The self-learning models are robust in handling the unusual problem where there is inadequate training data available. But the self-learning models overfit in few cases as the developer may not have control over the level of training to the model. The overfitting may lead to instability in the predictions that are made in few contexts. Moreover, the process of debugging the issues and rectifying them in the self-learning model is challenging. The models learn from their previous experimental outcomes, and there is a possibility that the models might misinterpret the outcome based on previous experimental results.
Future scope
The proposed model based on the self-learning mechanism is suitable for handling uncertain data more effectively through its previous experiences.
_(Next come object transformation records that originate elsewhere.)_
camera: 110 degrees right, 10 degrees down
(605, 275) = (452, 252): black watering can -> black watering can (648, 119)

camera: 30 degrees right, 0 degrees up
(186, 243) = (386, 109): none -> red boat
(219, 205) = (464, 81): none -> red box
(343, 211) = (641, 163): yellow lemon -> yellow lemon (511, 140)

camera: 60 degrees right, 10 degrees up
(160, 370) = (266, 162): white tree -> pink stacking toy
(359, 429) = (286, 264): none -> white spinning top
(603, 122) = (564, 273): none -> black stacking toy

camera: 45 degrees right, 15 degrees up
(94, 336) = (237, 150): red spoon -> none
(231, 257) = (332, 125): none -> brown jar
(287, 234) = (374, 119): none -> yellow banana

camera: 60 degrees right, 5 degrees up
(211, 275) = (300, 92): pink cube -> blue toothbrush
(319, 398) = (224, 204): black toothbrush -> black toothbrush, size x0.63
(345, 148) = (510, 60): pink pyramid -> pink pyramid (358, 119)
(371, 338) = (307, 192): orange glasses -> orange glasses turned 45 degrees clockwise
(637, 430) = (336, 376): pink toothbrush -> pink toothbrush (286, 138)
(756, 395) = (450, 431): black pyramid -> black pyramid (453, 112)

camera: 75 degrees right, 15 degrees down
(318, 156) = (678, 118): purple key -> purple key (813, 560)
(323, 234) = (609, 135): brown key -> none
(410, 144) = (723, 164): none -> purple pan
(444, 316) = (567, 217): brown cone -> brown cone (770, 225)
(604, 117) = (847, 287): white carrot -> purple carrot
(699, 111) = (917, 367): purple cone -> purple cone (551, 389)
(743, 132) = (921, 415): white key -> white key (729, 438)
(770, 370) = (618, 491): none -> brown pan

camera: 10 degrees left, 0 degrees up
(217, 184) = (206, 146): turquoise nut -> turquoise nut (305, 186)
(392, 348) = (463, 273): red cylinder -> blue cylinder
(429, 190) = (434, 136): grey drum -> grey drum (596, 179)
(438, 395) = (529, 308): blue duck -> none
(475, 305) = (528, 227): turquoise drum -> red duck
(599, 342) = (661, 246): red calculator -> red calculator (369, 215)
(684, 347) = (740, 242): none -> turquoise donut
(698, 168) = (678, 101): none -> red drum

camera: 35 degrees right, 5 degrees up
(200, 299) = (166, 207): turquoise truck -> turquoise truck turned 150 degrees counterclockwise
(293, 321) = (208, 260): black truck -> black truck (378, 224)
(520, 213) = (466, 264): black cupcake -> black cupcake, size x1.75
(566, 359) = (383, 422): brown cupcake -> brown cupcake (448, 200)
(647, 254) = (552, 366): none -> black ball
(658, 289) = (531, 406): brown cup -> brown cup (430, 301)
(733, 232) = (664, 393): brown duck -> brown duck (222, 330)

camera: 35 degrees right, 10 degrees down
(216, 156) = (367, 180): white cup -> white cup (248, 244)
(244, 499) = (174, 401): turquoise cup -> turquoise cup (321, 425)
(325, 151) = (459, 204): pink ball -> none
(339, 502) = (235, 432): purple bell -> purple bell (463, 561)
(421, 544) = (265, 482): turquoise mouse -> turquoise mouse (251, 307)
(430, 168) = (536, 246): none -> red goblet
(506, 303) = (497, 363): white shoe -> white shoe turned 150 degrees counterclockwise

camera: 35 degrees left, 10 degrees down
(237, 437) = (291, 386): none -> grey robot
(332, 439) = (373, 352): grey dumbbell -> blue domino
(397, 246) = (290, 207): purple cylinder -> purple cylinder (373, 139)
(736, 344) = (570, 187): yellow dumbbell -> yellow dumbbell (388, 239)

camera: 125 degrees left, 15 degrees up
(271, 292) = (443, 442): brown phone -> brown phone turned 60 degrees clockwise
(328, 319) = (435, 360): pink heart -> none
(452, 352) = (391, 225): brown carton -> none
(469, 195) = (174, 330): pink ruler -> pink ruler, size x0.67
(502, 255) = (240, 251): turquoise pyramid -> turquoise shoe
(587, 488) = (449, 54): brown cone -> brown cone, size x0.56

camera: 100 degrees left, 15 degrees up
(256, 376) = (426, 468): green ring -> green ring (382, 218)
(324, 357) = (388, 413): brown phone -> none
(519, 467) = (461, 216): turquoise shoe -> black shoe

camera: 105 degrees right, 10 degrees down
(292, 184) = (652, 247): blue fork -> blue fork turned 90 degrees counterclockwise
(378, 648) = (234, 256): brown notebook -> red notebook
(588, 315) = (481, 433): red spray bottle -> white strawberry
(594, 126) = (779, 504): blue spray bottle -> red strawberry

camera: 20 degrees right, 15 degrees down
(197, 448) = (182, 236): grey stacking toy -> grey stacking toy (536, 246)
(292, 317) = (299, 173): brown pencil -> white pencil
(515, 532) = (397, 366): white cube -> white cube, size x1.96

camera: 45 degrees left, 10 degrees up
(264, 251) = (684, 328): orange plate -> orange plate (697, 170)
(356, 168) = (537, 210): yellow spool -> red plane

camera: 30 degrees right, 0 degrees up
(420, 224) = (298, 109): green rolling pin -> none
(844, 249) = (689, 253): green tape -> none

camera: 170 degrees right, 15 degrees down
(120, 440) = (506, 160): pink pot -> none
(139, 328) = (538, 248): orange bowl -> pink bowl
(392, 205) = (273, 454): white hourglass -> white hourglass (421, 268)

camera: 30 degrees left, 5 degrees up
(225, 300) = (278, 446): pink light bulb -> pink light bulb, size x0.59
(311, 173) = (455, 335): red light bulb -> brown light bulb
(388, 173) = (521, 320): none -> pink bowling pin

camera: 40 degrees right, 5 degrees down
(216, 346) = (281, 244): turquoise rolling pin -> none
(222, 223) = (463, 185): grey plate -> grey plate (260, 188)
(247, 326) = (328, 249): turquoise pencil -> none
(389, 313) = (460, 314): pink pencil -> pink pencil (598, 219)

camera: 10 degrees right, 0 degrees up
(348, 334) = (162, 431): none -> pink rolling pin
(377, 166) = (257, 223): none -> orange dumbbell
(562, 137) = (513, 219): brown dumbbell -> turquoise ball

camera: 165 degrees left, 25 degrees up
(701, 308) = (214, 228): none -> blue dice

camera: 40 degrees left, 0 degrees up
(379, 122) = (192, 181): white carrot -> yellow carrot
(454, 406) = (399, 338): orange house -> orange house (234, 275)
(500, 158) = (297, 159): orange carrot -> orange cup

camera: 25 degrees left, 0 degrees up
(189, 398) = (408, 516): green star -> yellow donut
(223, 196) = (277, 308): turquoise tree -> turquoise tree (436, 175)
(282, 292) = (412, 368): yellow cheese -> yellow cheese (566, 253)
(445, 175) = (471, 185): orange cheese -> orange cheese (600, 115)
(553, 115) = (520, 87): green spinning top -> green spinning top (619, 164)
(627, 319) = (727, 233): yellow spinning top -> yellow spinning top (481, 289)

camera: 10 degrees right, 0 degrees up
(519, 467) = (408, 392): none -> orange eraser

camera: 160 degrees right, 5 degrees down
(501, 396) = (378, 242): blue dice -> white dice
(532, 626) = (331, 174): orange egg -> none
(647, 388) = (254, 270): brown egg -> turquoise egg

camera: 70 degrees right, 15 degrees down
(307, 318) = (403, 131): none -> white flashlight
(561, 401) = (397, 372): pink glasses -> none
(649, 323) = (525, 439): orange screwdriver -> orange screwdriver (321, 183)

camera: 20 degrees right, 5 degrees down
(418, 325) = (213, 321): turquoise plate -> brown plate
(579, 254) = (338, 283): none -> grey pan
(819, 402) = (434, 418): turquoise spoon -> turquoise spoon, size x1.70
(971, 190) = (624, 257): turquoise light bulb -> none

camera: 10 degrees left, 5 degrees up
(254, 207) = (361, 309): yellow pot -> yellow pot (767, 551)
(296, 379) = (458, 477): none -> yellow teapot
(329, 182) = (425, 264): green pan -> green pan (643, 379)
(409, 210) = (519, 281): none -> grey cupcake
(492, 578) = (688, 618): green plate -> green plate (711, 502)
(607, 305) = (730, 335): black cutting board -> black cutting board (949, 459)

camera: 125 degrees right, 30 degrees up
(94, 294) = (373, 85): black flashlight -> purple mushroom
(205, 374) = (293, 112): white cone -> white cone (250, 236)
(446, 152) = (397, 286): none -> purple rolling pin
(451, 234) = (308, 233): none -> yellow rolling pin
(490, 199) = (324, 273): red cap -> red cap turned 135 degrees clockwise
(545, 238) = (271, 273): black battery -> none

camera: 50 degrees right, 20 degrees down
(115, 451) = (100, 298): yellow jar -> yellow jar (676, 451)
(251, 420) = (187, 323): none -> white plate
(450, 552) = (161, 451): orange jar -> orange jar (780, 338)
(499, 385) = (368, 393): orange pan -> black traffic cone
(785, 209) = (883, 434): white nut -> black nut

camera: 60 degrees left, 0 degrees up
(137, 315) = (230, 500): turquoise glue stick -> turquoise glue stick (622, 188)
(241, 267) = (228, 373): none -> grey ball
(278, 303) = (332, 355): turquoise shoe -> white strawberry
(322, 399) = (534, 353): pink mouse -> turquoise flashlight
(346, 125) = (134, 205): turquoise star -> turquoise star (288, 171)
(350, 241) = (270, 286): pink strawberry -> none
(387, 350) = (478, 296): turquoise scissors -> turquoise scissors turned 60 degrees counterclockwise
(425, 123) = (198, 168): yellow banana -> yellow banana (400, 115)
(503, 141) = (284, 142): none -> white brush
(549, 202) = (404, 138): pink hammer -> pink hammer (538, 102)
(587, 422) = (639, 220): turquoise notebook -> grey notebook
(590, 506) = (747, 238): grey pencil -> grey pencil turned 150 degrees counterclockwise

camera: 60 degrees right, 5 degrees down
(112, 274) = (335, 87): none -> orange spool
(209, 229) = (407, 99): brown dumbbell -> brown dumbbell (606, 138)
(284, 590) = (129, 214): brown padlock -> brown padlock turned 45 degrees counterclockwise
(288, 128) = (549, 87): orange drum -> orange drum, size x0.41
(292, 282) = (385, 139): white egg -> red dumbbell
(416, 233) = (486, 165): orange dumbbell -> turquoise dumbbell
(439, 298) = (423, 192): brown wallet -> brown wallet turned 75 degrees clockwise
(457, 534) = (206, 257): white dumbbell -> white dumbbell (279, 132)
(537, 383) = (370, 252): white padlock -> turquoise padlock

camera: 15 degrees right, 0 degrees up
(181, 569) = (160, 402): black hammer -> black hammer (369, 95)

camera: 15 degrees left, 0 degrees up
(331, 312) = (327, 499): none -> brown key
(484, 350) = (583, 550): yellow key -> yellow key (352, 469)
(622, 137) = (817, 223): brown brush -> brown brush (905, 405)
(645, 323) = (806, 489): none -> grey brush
The model’s performance can be further improvised by incorporating the long short term memory (LSTM) component for efficiently handling the training data for better accurate prediction of the progress in the tumor growth as the LSTM components are efficient in holding the memories for a longer time by preserving the dependencies based on the network’s information. The incorporated memory elements can retain the state information over the specific iterations constructed through multiple gates. The proposed model can also be enhanced by incorporating the feedback component that would help assess tumor growth progress by correlating its previous outcome.